Recently, an 80-year-old hospital patient was arrested for assault in Alabama, after he allegedly became agitated while receiving a CT scan at a local hospital.
According to news reports, the incident, which happened just north of Gadsen, involved a technician and a police officer. The patient is alleged to have become irritated during the scan and put his hands around the neck of a technician and then pulled her hair. Authorities say the man was then escorted outside the hospital, where he allegedly struck a police officer in the face.
A police spokesman is quoted as saying the suspect “isn’t your typical 80-year-old.” Our Birmingham criminal defense lawyers are not health care professionals, but given the man’s age and sudden aggressiveness of his actions, it wouldn’t surprise us if it was revealed the man had a form of dementia.
If that is the case, there is a strong possibility that this case will never make it to trial. In fact, the charges could be dropped altogether.
The reason has to do with a person’s mental competence both at the time of the offense and to stand trial.
According to Rule 11 of Alabama Rules of Criminal Procedure, defendants may raise a defense of not guilty by reason of mental disease or defect, either by filing a pre-trial motion or by entering a plea. Alternatively, the district attorney’s office may move for an examination of the person’s mental competency.

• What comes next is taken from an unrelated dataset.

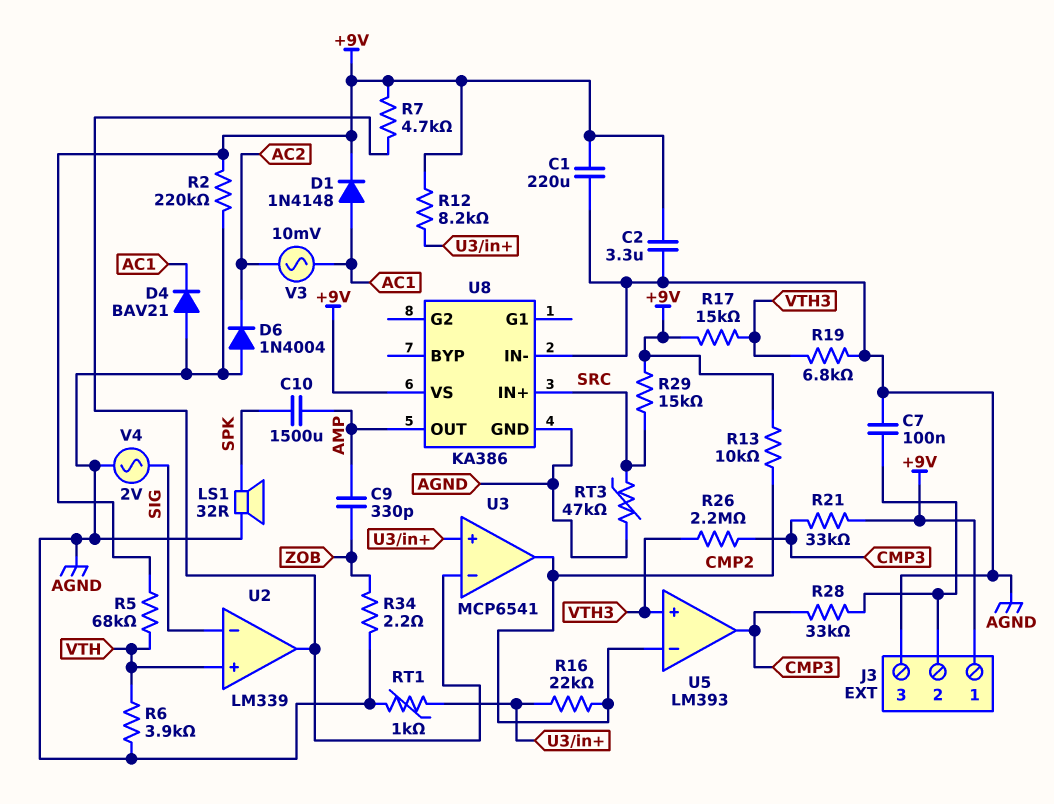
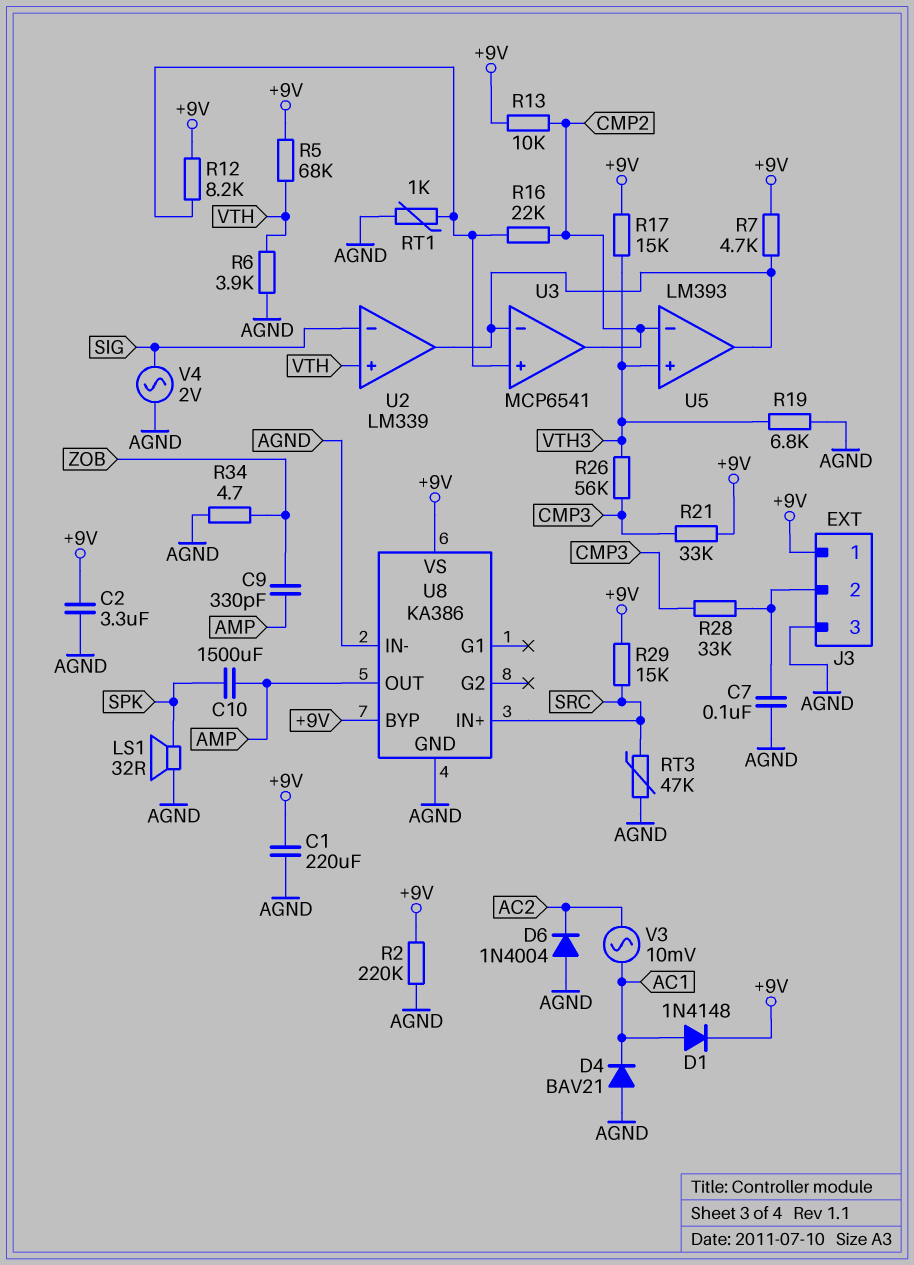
R26: 2.2M (CMP3, VTH3) -> 56k (CMP3, VTH3)
R34: 2.2 (AGND, ZOB) -> 4.7 (AGND, ZOB)
U5 pin out: CMP3 -> U2/out
U8 pin BYP: none -> +9V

This defense can be raised if the condition existed at the time of the offense. If a person has been diagnosed as having Alzheimer’s disease or some other form of dementia or diminished mental capacity, this would certainly apply.
We anticipate seeing more and more of these kinds of cases because as it now stands, one out of every three seniors dies with Alzheimer’s or some form of dementia, which becomes an increasing risk with age. As baby boomers enter their golden years, the number of people with Alzheimer’s disease or dementia is going to skyrocket.
Today, some 5.2 million Americans have Alzheimer’s disease, with the vast majority of those over the age of 65. It is estimated that an American develops Alzheimer’s disease every 68 seconds. By the year 2050, that figure will shoot up to one person developing the disease every 33 seconds, according to the Alzheimer’s Association.
Aggression for those with Alzheimer’s disease often flares up in later stages of the condition, according to WebMd. A person can become easily angered, agitated and abusive, usually for no real reason. The abuse might be verbal or it could escalate to a physical assault that includes throwing objects, pushing, hitting, biting or kicking. Sometimes, it can flare up without warning, and then other times, there are triggers.
In any case, holding someone criminally responsible for their actions when their mental capacity is significantly diminished is not fair under the law.
That doesn’t mean that these individuals won’t face arrest for their actions. Often, the availability of social services for these individuals is inadequate, meaning it’s simply easier in the immediate for caregivers to call police and have them arrest the person and take them to jail.
Alabama Code 13A-6-20 holds that a conviction for assault is a Class B felony, punishable by up to 20 years in prison.
It’s important that family members of arrested dementia patients seek immediate legal counsel for this person. Sometimes a strong argument can be made for a reduction or dismissal of criminal charges, even if the person is in the early phases of the disease.